Jumat, 31 Januari 2020

Menanam Gus Dur di Hati Kita


"Menanam Gus Dur di hati kita." Itu adalah frasa yang disebutkan Mas Inung (Zainul Hamdi) di acara Gusdurian Pamekasan 28 Januari lalu. Menurut beliau, membahas gagasan dan pemikiran Gus Dur itu jauh lebih mudah daripada menanam Gus Dur di hati kita. Kalau berhasil, itu bisa menjadi jalan keluar untuk penyelesaian masalah-masalah bangsa.

Dr Abdul Wahid Hasan membahas Gus Dur dari sisi spiritualitasnya—tema yang menjadi penelitian disertasinya. Spiritualitas adalah akar kekuatan kepribadian Gus Dur yang kemudian mewujud dalam sosok humanis dan perjuangan-perjuangannya.

Saya yang sejak awal hadir ke forum ini dengan niat untuk ngalap berkah dari Gusdurian senior seperti Mas Inung dan Pak Wahid, serta Gusdurian lain yang berasal dari berbagai unsur, berbicara sekadarnya tentang bagaimana Gus Dur merawat kebhinnekaan terutama dalam jalur politik selama menjadi presiden RI. Saya menyampaikan ulang beberapa gagasan pokok Mas Ahmad Suaedy dalam disertasinya yang telah diterbitkan oleh Gramedia. Menurut Mas Suaedy, Gus Dur mempraktikkan model kewarganegaraan bhineka yang bisa dikatakan dipadukan dari konsep kewarganegaraan multikultural yang berpendekatan sosiologis dan kewarganegaraan yang berperspektif budaya. Dalam perspektif ini, semua kelompok warga dipandang setara. Tidak seperti pada waktu sebelumnya.
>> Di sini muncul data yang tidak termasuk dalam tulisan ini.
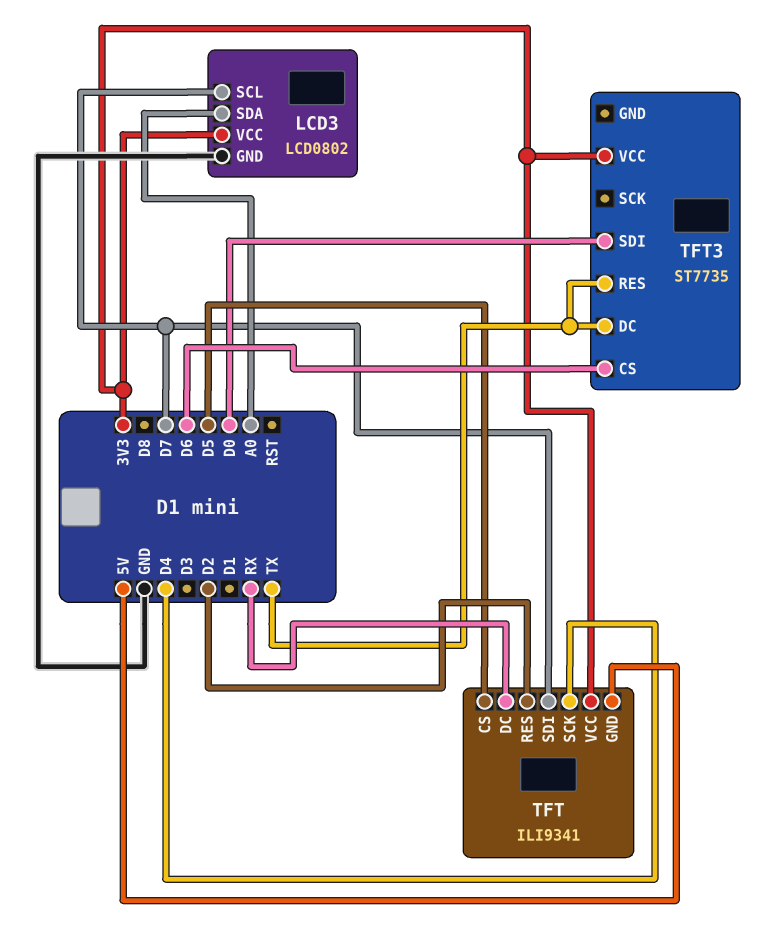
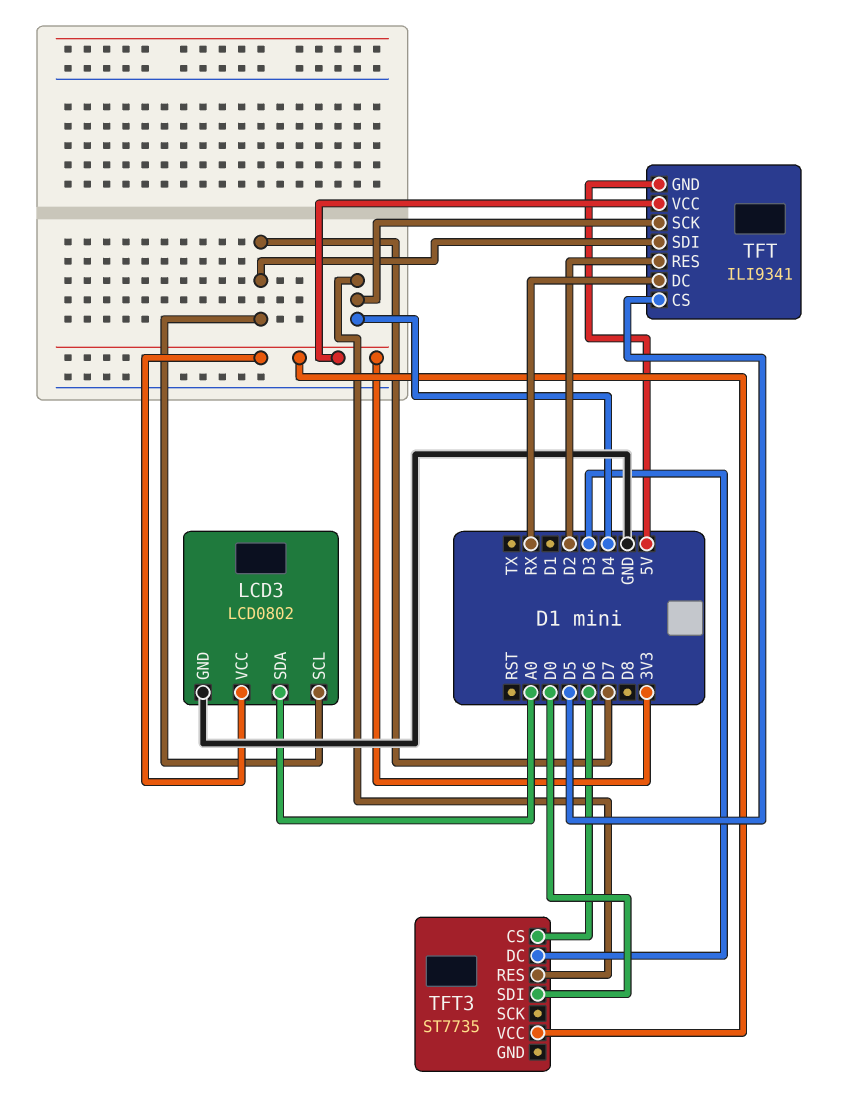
TFT3 pin DC: TX -> D3
TFT3 pin RES: TX -> D4

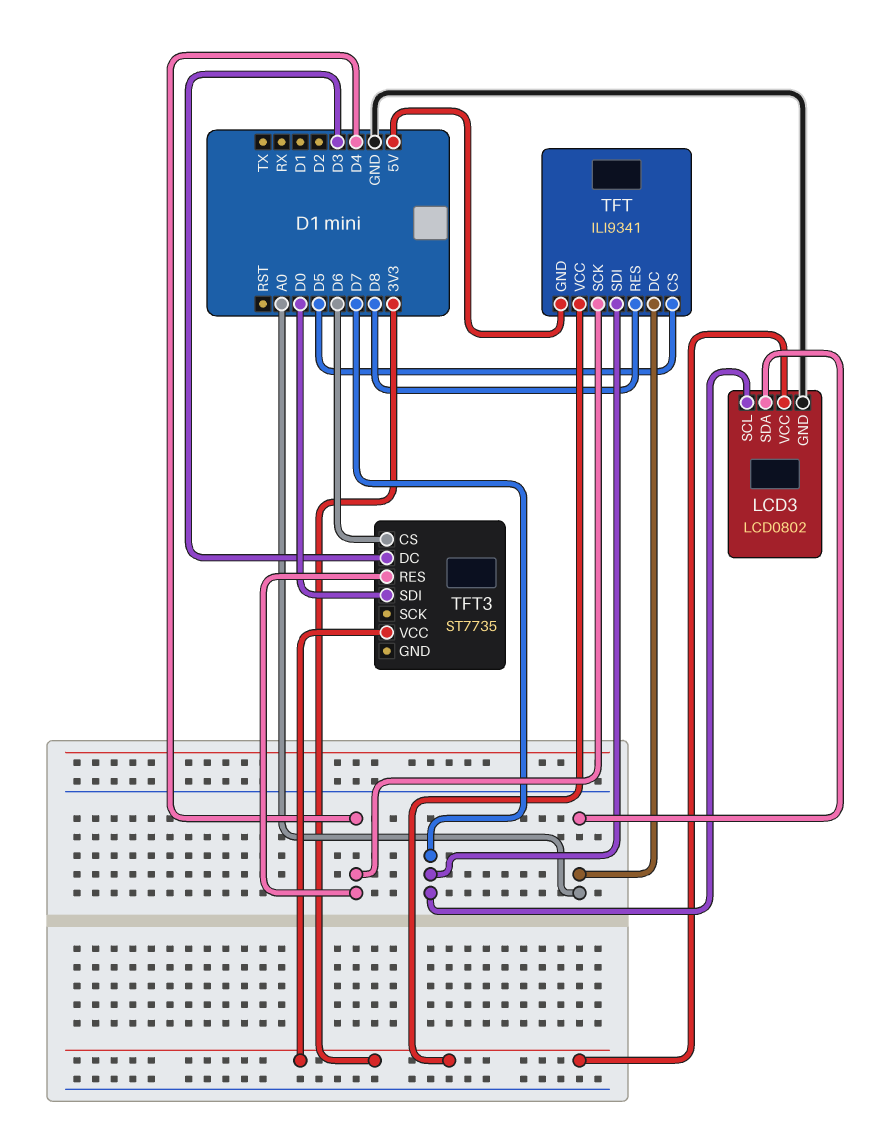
TFT pin DC: RX -> A0
TFT pin RES: D2 -> D8

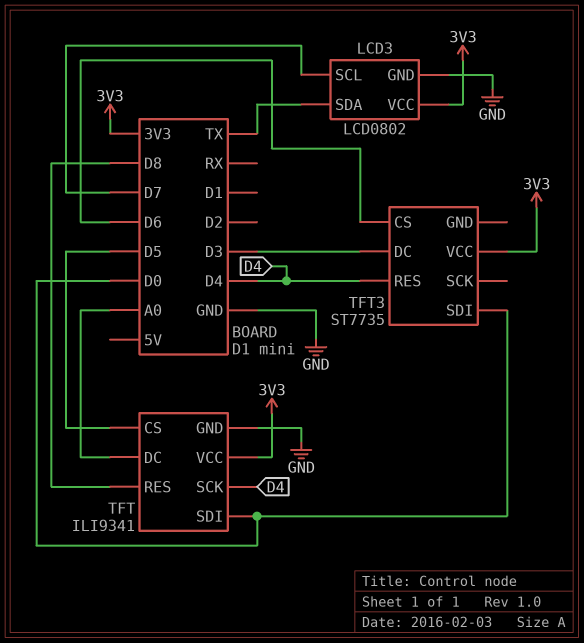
LCD3 pin SDA: A0 -> TX
TFT pin GND: 5V -> GND
TFT pin SDI: D7 -> D0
Pemerintah mendefinisikan beberapa kelompok masyarakat sebagai musuh yg kemudian direpresi, seperti kelompok separatis, komunis, atau fundamentalis.
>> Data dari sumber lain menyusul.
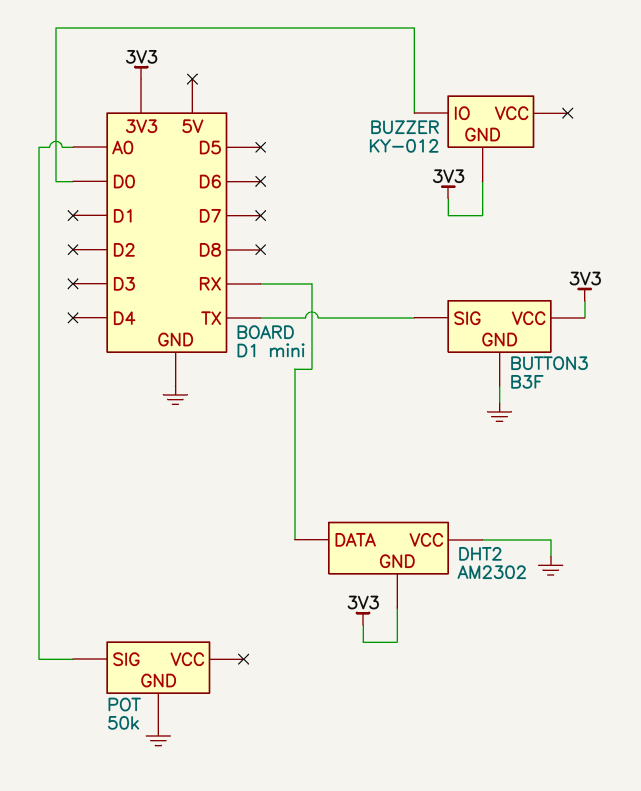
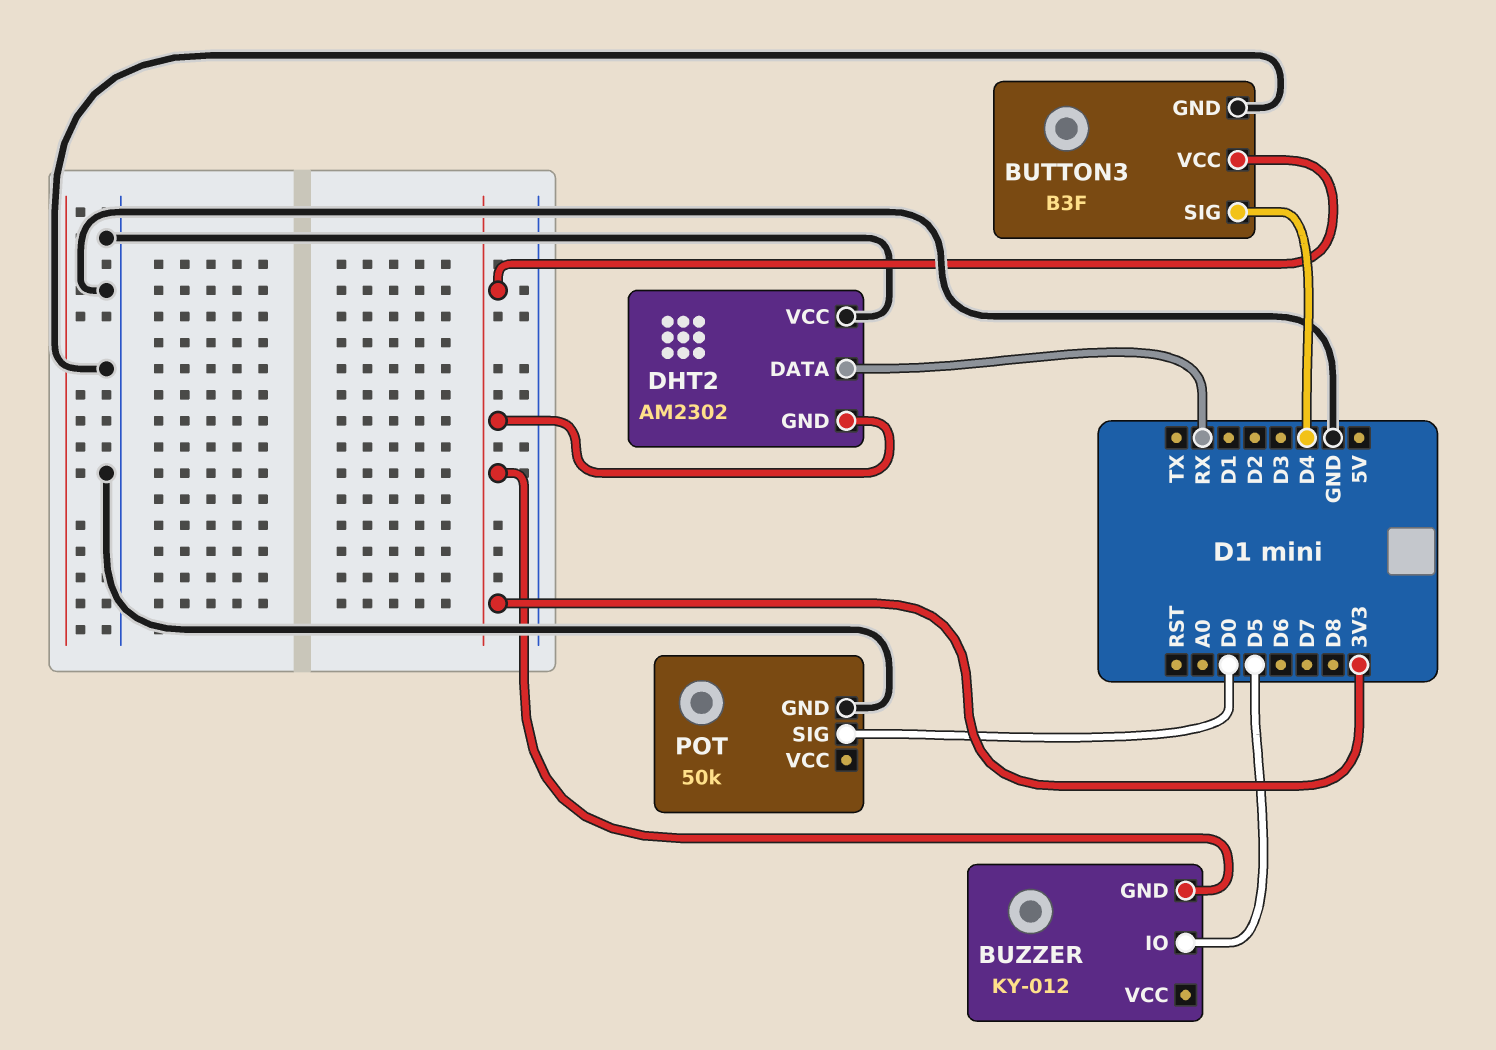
BUTTON3 pin SIG: TX -> D4
BUZZER pin IO: D0 -> D5
POT pin SIG: A0 -> D0

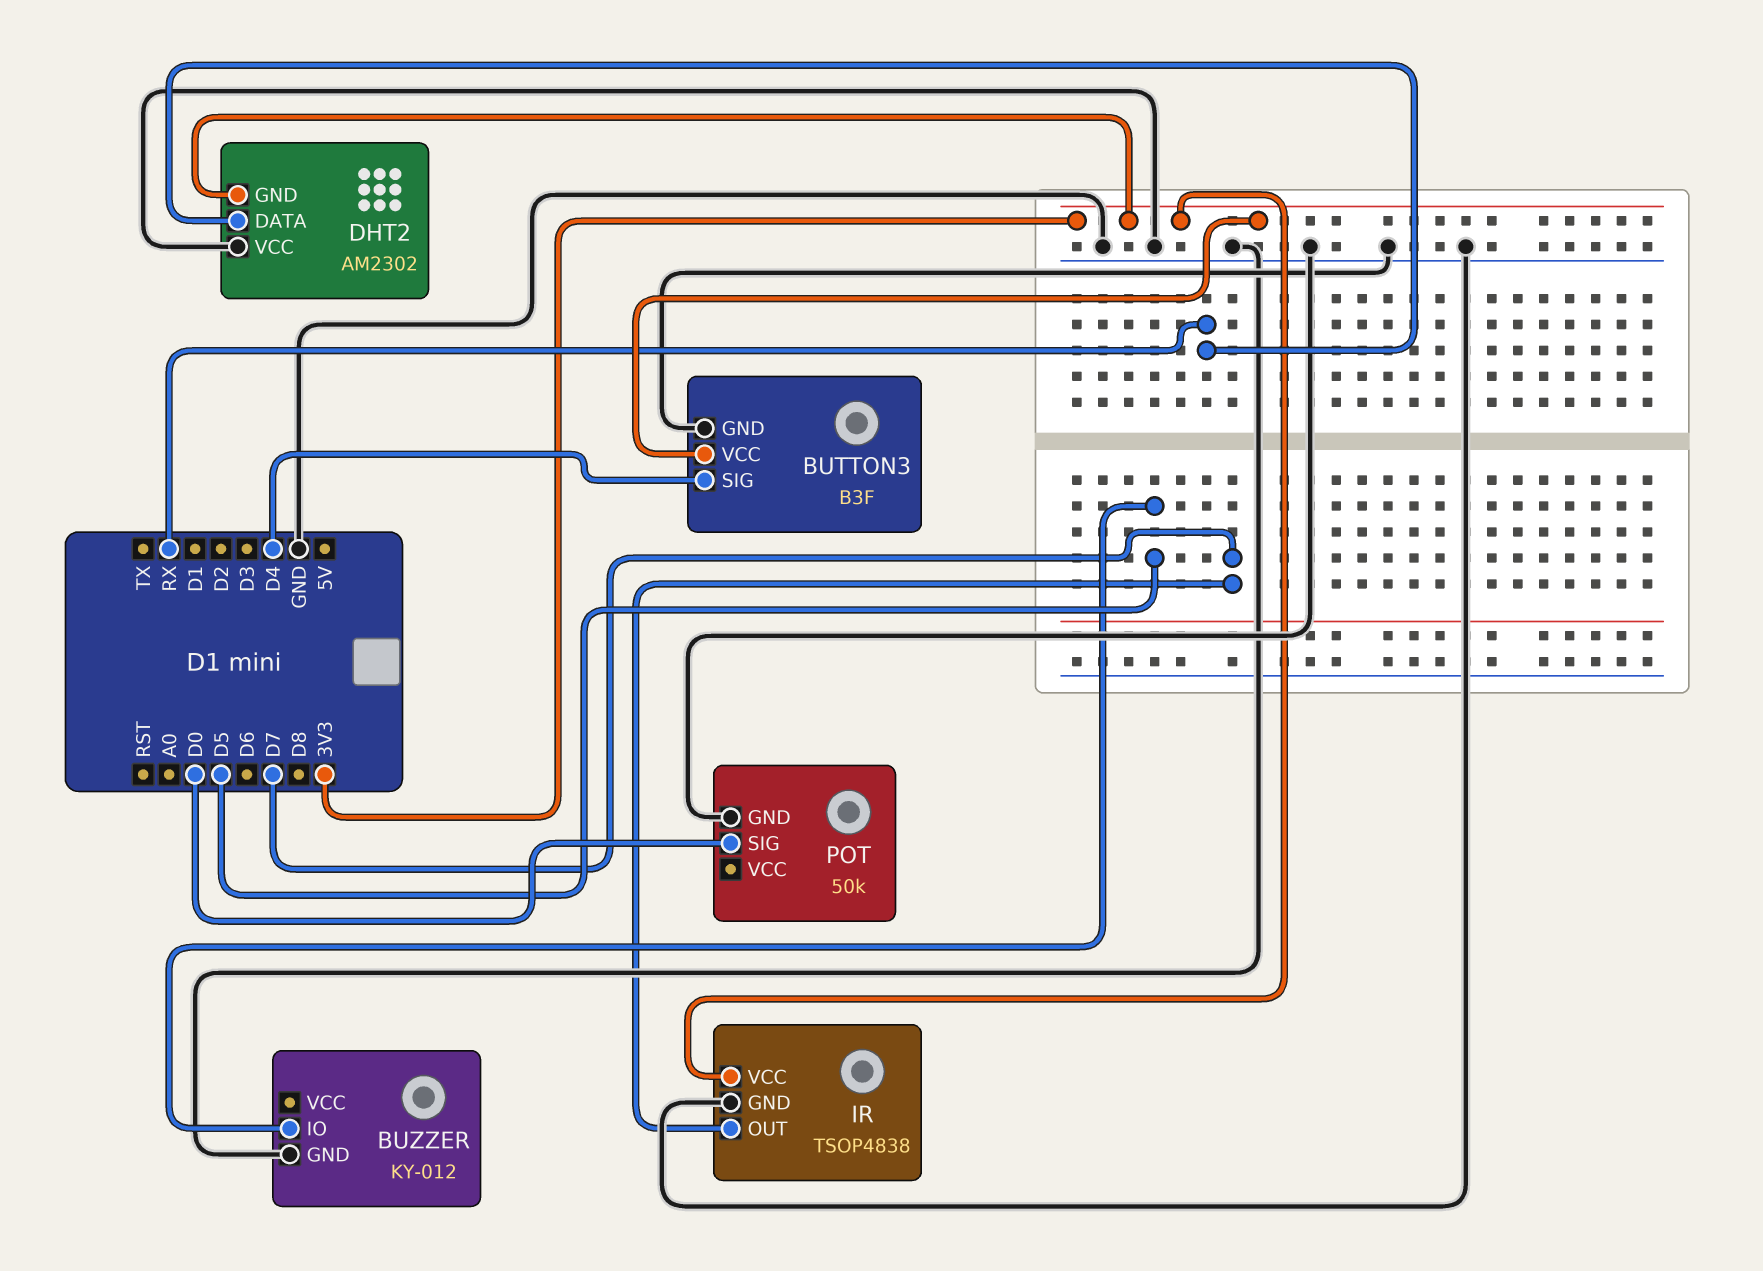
BUZZER pin GND: 3V3 -> GND
IR: none -> TSOP4838
IR pin GND: none -> GND
IR pin OUT: none -> D7
IR pin VCC: none -> 3V3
Untuk menerjemahkan kesetaraan, keadilan haruslah diperjuangkan . Karena kesetiaan pada negara mestinya akan terbit jika keadilan sudah diwujudkan.
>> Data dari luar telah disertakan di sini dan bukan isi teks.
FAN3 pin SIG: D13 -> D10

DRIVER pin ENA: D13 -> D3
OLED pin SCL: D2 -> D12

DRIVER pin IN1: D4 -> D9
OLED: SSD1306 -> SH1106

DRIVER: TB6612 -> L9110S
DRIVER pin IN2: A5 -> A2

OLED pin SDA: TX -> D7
Dalam kesempatan ini, saya mengajak Gusdurian Pamekasan untuk bisa menerjemahkan gagasan Gus Dur dalam memperjuangkan kebhinnekaan ini dalam konteks lokal, yakni Pamekasan pada khususnya. Salah satu yang sedang dikerjakan Gusdurian Pamekasan saat ini adalah upaya untuk mengkaji ulang konsep Gerbang Salam di Pamekasan yang ditengarai kadang digunakan sebagai alat politik yang tidak mencerminkan makna kesetaraan sebagaimana di atas. Katanya ide proyek kajian ini diinisiasi oleh Kiai Habibullah Bahwi dari Sumberanyar. Saya pikir, kalau perspektif kewarganegaraan bhineka digunakan sebagai perspektif untuk membedah, mungkin menarik.

Acara keren ini dihadiri oleh banyak elemen pegiat kantong kantong budaya di Pamekasan, menunjukkan bahwa sosok Gus Dur bisa menjadi magnet bagi unsur masyarakat yang beragam.

Sukses terus Gusdurian Pamekasan.

Sumber foto : Taufiq, ketua Gusdurian Pamekasan.